ABOUT THIS BOOK
In 1900 the Catholic Church stood staunchly against human rights, religious freedom, and the secular state. According to the Catholic view, modern concepts like these, unleashed by the French Revolution, had been a disaster. Yet by the 1960s, those positions were reversed. How did this happen? Why, and when, did the world’s largest religious organization become modern?
James Chappel finds an answer in the shattering experiences of the 1930s. Faced with the rise of Nazism and Communism, European Catholics scrambled to rethink their Church and their faith. Simple opposition to modernity was no longer an option. The question was how to be modern. These were life and death questions, as Catholics struggled to keep Church doors open without compromising their core values. Although many Catholics collaborated with fascism, a few collaborated with Communists in the Resistance. Both strategies required novel approaches to race, sex, the family, the economy, and the state.
Catholic Modern tells the story of how these radical ideas emerged in the 1930s and exercised enormous influence after World War II. Most remarkably, a group of modern Catholics planned and led a new political movement called Christian Democracy, which transformed European culture, social policy, and integration. Others emerged as left-wing dissidents, while yet others began to organize around issues of abortion and gay marriage. Catholics had come to accept modernity, but they still disagreed over its proper form. The debates on this question have shaped Europe’s recent past—and will shape its future.
Fascinating…Chappel’s is a complex intellectual history, focusing not on popes and bishops, but on the lay individuals and movements of ideas that drove this sea change…[He] deftly survey[s] the intellectual evolution of Catholic thought throughout the 20th century.
-- Cormac Shine Los Angeles Review of Books
Deeply researched and beautifully written…[An] excellent book…Chappel’s history shows how profoundly Catholicism can be transformed over time.
-- Jan-Werner Müller The Nation
Catholic Modern is an endlessly fascinating analysis of Catholic social thought in turbulent times, which I imagine we will be turning to for years to come. Essential reading.
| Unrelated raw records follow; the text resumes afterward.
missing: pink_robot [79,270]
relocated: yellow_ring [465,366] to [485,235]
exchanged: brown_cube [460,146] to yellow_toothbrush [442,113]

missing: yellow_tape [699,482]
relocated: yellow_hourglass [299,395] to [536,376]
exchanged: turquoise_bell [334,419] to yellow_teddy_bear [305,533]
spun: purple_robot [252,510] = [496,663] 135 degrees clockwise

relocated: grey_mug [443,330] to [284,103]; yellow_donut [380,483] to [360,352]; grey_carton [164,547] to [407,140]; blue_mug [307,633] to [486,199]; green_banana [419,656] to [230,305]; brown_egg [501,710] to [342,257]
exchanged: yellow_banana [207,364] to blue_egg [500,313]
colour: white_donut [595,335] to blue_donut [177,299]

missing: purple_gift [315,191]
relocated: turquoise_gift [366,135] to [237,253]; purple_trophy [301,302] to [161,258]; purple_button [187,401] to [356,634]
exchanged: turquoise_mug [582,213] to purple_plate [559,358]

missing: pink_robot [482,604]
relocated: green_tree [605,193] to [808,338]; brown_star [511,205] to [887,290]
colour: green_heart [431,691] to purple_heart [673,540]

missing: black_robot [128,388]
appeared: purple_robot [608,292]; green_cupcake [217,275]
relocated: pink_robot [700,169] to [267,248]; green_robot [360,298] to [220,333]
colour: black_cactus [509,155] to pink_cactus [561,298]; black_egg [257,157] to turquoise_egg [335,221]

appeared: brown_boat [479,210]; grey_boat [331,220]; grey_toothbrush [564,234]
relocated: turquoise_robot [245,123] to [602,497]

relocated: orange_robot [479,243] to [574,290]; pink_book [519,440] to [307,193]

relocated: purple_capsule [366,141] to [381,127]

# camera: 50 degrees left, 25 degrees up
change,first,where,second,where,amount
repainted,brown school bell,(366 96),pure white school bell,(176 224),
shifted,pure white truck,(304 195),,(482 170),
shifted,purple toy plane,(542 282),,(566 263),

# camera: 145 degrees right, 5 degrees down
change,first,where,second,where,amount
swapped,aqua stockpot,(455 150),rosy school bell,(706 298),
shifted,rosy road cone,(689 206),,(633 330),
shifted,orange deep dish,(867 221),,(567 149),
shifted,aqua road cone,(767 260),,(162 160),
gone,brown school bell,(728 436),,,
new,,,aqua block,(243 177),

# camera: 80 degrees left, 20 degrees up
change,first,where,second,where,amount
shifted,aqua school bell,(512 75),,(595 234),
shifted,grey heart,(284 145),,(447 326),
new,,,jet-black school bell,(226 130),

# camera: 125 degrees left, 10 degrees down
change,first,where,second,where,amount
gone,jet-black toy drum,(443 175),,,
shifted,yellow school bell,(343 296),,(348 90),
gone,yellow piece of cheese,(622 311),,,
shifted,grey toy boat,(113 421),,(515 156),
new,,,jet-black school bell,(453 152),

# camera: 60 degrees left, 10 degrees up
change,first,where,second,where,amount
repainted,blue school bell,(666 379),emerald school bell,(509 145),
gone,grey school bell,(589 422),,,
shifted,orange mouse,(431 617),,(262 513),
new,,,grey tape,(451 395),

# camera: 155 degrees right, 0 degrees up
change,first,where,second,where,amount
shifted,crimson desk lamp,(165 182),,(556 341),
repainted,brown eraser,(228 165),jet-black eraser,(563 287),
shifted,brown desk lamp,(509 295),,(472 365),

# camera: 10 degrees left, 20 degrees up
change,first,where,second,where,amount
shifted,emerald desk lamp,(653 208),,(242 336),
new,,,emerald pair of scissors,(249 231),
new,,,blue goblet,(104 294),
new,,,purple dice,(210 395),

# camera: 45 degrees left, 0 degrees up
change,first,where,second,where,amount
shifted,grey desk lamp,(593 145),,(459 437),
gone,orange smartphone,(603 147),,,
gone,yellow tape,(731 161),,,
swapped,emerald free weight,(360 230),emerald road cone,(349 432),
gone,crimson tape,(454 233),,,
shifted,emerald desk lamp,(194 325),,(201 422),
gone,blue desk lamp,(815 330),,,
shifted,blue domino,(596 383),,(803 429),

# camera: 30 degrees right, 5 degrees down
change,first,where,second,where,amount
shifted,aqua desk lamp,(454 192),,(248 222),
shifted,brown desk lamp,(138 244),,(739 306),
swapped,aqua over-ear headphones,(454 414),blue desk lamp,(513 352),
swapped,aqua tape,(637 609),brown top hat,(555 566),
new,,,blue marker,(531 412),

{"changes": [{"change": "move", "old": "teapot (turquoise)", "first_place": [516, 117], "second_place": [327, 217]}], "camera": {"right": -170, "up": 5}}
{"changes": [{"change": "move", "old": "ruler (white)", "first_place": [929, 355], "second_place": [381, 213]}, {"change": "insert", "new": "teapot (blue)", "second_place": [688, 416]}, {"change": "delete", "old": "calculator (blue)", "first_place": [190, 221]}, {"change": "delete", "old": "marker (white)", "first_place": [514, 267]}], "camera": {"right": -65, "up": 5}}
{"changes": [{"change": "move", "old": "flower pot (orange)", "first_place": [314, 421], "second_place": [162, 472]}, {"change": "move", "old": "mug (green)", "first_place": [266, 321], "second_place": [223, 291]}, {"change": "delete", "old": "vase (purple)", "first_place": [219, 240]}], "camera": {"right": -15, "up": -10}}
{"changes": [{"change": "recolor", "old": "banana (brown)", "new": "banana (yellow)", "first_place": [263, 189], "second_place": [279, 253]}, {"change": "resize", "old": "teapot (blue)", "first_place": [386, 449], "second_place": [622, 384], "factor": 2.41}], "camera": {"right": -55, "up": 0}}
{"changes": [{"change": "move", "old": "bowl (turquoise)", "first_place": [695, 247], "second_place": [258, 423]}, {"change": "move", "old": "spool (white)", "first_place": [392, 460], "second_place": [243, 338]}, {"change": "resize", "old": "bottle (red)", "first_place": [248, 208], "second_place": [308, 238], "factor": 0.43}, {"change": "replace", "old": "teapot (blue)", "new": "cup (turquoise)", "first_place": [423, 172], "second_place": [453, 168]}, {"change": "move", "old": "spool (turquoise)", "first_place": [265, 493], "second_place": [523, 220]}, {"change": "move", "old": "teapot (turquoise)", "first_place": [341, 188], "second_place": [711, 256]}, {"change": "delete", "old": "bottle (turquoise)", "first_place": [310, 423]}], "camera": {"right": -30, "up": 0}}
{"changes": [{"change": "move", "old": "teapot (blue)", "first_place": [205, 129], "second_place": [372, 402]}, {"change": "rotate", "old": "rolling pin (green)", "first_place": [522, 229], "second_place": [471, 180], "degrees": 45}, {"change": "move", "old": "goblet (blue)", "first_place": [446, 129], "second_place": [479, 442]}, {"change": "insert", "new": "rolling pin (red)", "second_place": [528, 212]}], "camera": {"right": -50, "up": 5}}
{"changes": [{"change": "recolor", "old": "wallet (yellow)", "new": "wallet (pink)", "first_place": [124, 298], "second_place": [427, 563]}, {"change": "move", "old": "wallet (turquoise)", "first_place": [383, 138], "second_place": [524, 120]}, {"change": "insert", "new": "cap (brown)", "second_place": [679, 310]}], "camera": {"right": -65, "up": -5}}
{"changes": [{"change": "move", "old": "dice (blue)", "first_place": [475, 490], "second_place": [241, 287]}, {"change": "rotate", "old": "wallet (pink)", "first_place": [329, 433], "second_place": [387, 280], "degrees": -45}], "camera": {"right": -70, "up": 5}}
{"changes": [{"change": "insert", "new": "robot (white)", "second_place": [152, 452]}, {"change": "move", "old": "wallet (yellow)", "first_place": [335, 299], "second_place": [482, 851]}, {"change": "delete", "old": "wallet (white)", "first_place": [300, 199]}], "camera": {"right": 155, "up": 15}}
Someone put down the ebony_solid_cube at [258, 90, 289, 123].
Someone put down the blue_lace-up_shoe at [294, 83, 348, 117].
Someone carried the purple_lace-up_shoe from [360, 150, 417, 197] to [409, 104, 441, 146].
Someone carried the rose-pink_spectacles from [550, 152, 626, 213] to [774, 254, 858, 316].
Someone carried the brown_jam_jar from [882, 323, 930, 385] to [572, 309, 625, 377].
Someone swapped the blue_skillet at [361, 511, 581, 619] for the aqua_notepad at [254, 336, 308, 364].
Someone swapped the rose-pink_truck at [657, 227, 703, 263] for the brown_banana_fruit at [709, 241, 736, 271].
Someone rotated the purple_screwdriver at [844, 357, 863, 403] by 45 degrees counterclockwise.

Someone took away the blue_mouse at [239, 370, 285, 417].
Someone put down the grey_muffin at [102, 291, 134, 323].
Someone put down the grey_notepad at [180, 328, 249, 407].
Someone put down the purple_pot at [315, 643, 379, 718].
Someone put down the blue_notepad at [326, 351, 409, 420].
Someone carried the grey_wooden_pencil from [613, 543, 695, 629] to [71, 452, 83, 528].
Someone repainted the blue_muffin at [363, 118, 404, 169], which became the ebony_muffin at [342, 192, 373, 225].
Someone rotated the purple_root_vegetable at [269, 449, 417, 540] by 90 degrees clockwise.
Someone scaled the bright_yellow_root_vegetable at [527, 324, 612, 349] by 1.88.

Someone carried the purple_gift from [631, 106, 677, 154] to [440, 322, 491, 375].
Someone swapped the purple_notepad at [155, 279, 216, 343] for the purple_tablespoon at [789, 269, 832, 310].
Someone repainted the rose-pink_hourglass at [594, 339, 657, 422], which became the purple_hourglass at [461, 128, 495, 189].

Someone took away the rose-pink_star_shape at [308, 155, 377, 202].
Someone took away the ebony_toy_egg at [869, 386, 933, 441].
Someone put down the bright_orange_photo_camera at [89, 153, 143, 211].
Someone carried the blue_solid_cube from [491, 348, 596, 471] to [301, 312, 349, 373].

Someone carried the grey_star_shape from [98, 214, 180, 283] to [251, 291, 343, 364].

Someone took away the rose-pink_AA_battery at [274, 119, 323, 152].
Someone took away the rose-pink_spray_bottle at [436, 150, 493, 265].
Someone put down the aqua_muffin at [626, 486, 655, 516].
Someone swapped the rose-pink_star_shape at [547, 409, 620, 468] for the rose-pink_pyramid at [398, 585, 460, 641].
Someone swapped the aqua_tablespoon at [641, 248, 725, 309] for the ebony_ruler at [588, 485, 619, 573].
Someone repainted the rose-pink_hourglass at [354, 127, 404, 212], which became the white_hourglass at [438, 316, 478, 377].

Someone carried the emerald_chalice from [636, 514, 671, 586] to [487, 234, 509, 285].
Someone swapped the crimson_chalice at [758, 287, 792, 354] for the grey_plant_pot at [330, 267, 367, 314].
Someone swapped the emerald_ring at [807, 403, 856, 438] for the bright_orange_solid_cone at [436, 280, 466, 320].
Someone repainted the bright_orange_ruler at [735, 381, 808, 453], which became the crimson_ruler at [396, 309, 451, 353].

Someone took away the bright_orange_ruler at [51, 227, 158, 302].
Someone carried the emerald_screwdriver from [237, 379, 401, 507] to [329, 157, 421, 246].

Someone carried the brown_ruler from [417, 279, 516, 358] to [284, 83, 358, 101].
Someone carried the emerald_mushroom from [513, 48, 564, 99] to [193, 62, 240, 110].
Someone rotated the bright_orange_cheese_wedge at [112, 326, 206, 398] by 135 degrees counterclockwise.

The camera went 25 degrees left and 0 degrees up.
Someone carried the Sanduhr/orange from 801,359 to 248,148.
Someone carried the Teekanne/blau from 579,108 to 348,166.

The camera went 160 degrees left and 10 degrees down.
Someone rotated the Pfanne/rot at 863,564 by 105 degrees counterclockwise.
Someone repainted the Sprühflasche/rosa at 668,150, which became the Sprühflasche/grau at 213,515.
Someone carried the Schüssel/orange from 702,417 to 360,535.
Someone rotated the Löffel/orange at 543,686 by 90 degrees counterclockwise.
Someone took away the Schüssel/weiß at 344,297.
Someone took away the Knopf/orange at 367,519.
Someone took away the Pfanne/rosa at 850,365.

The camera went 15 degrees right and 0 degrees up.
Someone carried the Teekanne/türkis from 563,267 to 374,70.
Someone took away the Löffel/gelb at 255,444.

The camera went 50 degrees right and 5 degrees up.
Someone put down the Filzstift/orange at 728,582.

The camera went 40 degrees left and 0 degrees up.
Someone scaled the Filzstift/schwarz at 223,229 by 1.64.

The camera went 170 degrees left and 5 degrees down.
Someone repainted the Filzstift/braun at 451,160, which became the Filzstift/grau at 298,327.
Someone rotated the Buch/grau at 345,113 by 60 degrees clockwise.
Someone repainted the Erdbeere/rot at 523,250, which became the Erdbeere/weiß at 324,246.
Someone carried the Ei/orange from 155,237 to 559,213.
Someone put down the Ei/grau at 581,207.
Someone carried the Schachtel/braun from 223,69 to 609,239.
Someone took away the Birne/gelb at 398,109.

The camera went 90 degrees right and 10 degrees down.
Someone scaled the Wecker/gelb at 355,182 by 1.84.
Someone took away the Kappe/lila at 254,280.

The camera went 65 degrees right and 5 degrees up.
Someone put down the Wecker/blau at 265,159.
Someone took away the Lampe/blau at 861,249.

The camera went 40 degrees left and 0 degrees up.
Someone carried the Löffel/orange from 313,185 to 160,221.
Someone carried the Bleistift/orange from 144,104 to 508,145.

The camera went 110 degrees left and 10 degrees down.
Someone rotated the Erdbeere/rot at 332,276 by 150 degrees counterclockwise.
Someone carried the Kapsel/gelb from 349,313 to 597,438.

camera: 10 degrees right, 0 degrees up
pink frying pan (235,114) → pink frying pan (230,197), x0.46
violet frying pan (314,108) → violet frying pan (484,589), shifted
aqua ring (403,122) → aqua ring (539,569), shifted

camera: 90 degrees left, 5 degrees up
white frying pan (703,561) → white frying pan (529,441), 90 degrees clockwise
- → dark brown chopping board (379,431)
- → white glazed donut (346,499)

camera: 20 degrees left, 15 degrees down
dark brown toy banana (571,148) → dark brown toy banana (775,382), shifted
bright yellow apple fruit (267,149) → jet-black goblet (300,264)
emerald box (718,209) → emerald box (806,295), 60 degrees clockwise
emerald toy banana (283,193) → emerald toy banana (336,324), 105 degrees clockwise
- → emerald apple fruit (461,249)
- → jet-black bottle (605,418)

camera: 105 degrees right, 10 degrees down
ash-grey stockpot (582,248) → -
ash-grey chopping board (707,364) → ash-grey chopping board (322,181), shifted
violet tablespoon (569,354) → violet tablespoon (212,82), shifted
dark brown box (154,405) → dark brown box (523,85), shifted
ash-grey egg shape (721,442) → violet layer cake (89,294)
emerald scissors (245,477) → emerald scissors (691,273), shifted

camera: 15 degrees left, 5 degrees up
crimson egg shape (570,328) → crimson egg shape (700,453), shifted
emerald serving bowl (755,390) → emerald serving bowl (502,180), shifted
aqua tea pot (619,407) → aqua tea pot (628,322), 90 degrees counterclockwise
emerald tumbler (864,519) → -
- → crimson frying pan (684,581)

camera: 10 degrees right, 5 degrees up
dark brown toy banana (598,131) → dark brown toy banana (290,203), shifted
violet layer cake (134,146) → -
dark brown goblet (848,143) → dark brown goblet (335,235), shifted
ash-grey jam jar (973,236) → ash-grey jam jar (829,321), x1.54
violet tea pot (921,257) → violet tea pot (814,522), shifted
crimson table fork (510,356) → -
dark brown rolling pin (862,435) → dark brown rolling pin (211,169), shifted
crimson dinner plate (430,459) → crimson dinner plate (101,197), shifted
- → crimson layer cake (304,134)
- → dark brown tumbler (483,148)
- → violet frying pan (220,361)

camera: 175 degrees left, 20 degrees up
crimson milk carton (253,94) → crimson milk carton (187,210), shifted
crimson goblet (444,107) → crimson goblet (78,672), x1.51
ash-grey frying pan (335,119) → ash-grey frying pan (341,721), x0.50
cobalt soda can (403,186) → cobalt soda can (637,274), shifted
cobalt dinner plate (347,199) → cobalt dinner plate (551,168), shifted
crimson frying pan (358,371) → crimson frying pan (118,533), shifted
-- Michael Duggan Catholic Herald
Highly creative, massively researched, and eye-opening…[A] fresh recasting of history.
-- Peter Steinfels Commonweal
Chappel has taken one facet of the Catholic modern and explored it with exemplary scholarship and originality.
-- John Cornwell Times Higher Education
Authoritative…It sets out to explain how, when, and why the Catholic Church became modern.
-- Sarah Shortall Boston Review
A heady look at how the church remade itself at a time of social and political upheaval.
Chappel has historicized the dueling forms of Catholic modern at the heart of present polarization in the church…If you are a Catholic theologian working with twentieth-century European or Latin American figures, you need to read this book.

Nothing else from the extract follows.